“Il gestore di un motore di ricerca su Internet è responsabile del trattamento effettuato dei dati personali che appaiono su pagine web pubblicate da terzi”.
Questa frase la state trovando, riproposta, un po’ su tutti i grandi siti web d’informazione, in Italia e non. È giusto che sia così: sta facendo parlare. È l’esito, la sentenza della Corte UE nei confronti di Google, scaturita a seguito della causa aperta da un cittadino spagnolo. Quanto deciso è molto chiaro: se, cercando il vostro nome su Google, finite in pagine di terzi che contengono informazioni su di voi, ovviamente apparse tra i risultati del motore di ricerca, quest’ultimo è da ritenersi responsabile dei contenuti.
Per questo motivo l’utente può rivolgersi a Google e richiedere l’eliminazione di quel risultato. Che se non avviene, apre le porte ad una causa legale, all’intervento delle autorità competenti, ad un causa. Com’è avvenuto in Spagna.

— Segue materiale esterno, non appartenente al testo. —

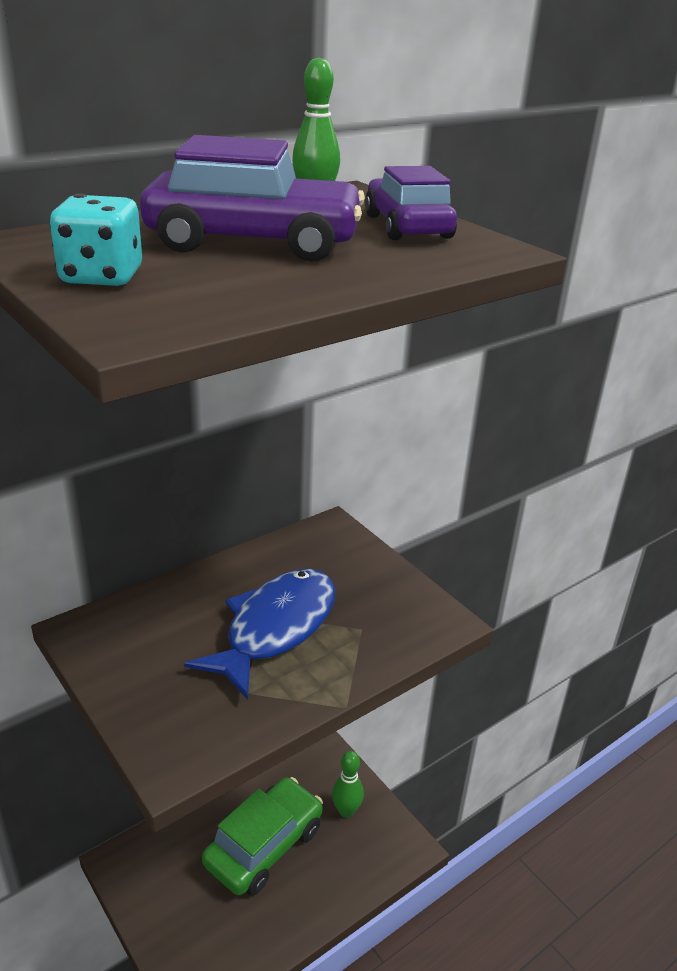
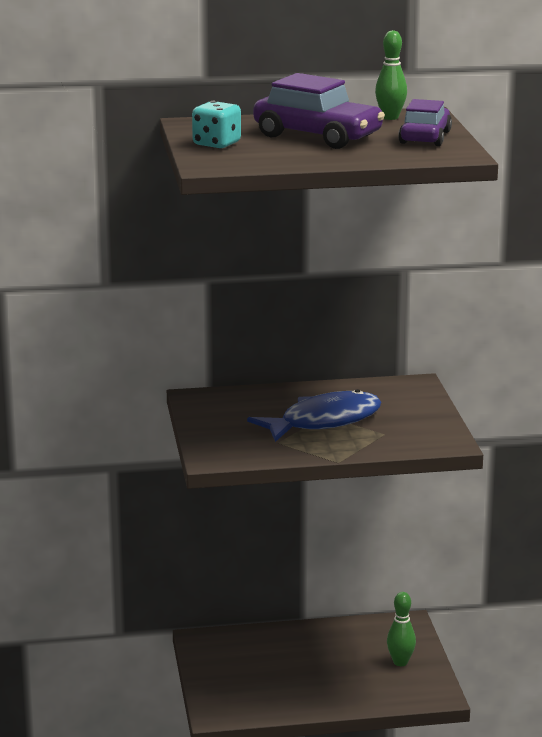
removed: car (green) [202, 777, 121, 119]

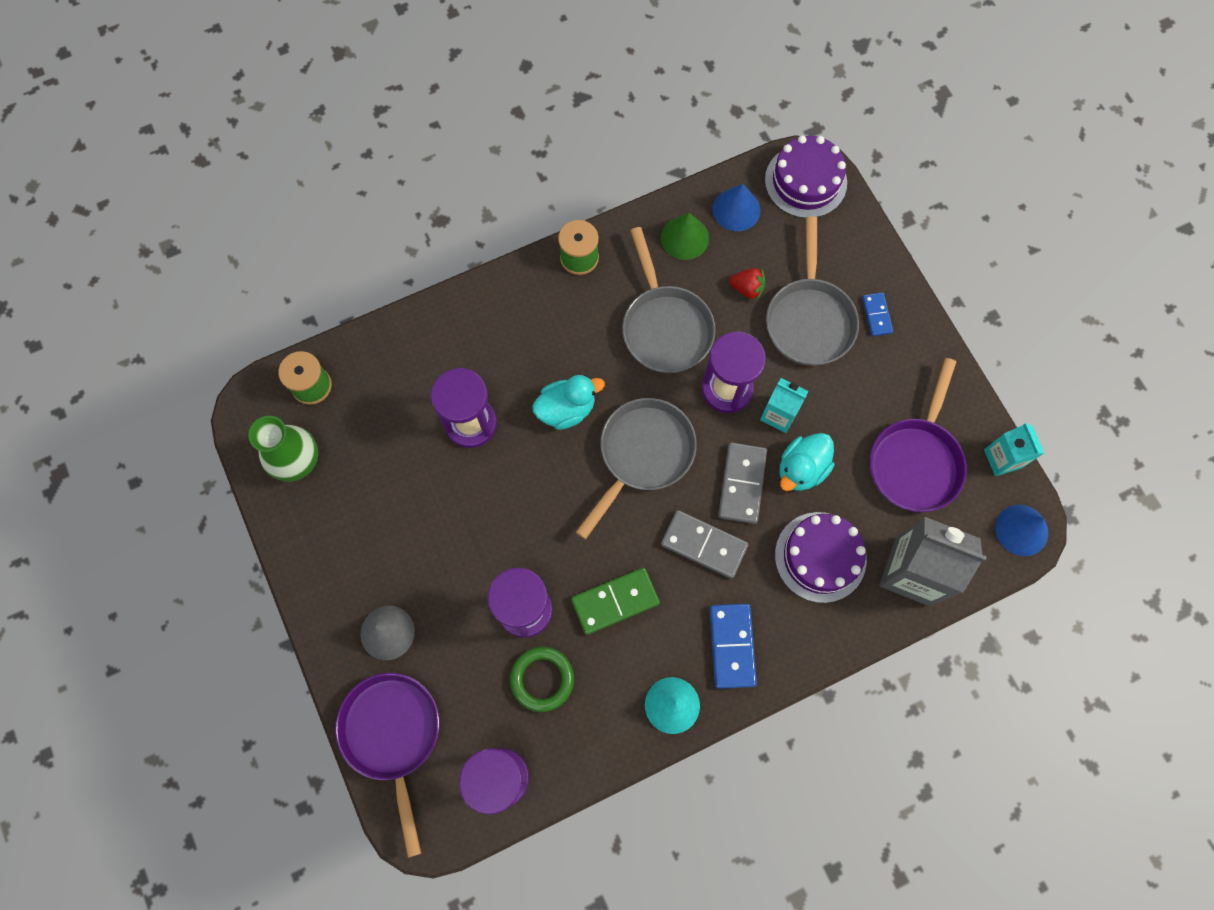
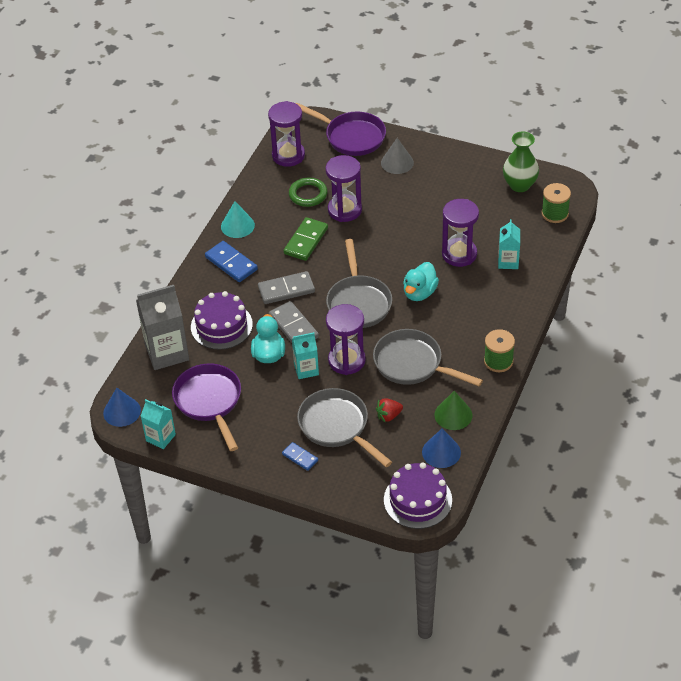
added: carton (turquoise) [498, 219, 22, 50]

La sentenza è stata diffusa (anche) attraverso un comunicato stampa della Corte Europea.
Da Mountain View, sede di Google, si dicono delusi:
“Si tratta di una decisione deludente per i motori di ricerca e per gli editori online in generale […] Adesso necessitiamo di tempo per analizzarne le implicazioni”.
Il caso scatenante è stato quello di un cittadino spagnolo, tale Mario Costeja Gonzalez. E qui potete saperne di più. Certo, si crea il precedente. Un pericoloso precedente, con la questione che lascia spazi, voragini di discrezionalità. Pensate a personaggi pubblici coinvolti in scandali: potrebbero richiedere a Google l’eliminazione di risultati, magari legati a testate giornalistiche, che li riguardano? E stessa cosa potrebbero fare le aziende proprietarie di un marchio?
Una discussione interessante sul tema è già aperta su Google+, da parte di Maurizio Ceravolo:
Che opinione vi siete fatti?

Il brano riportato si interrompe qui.